Whereas traceability is the map of cocoa’s physical journey from farmer to end product, transparency is the willingness to share the map, which shows the physical journey that cocoa takes from grower to chocolate maker.
Transparency fosters collaboration in the fine chocolate industry, not duplicated efforts.
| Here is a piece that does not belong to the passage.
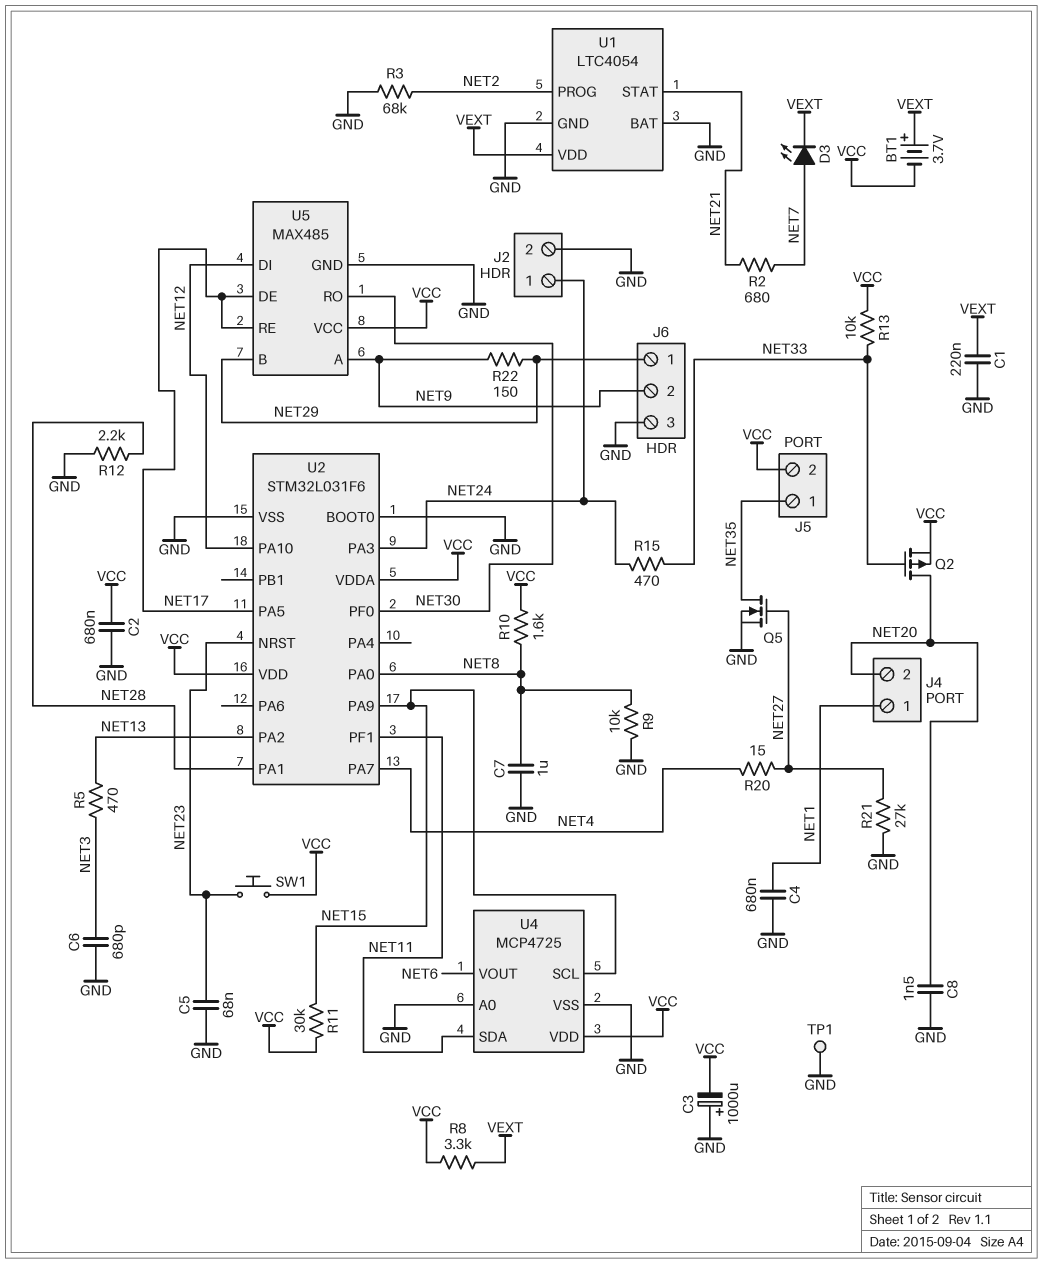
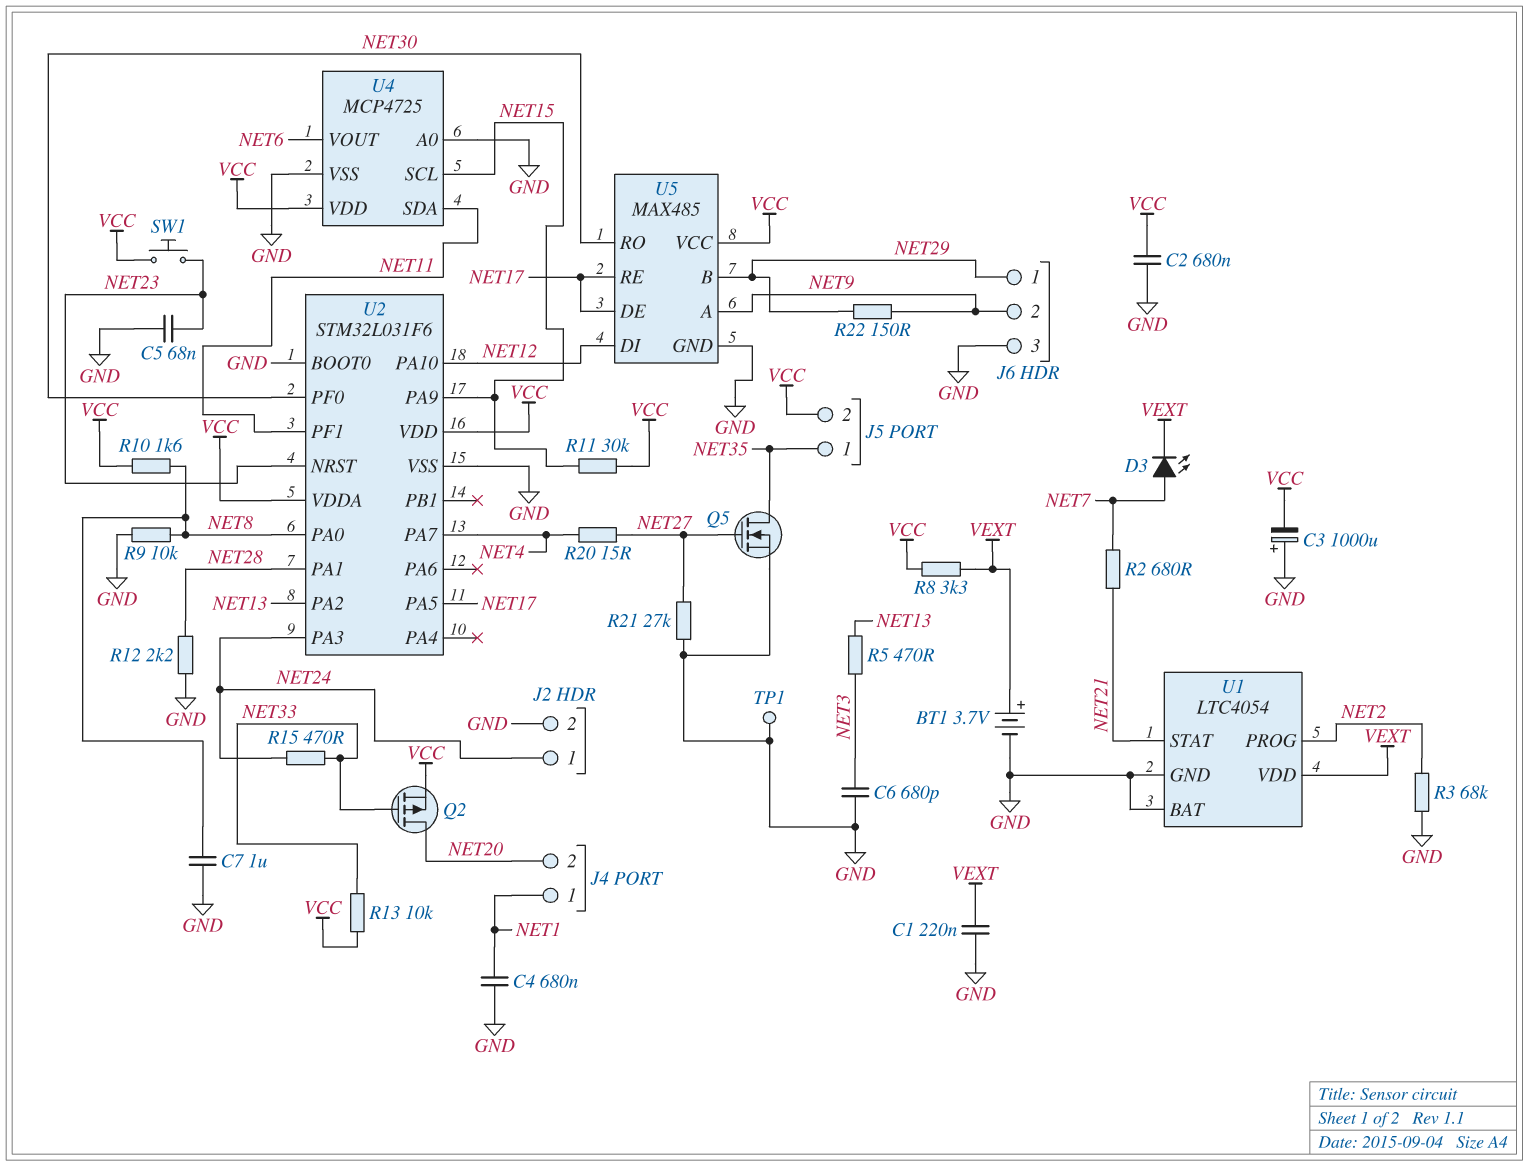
BT1: 3.7V (plus VEXT, minus VCC) -> 3.7V (plus VEXT, minus GND)
C8: 1.5nF (GND, NET20) -> none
It allows chocolate makers to communicate quality as it relates to evaluating equity, traceability, impact, and positive change in the value chain.
The specialty trader Uncommon Cacao further defines transparency as “verifiable, published pricing for every transaction related to a cacao purchase along the supply chain, including information about who produced it and where.”
In the fine/craft chocolate segment, the first company to produce a transparency report was Taza Chocolate, based in Somerville, Massachusetts, in 2011. Since then, numerous chocolate companies have published a transparency report, sometimes also called a sourcing report or an impact report.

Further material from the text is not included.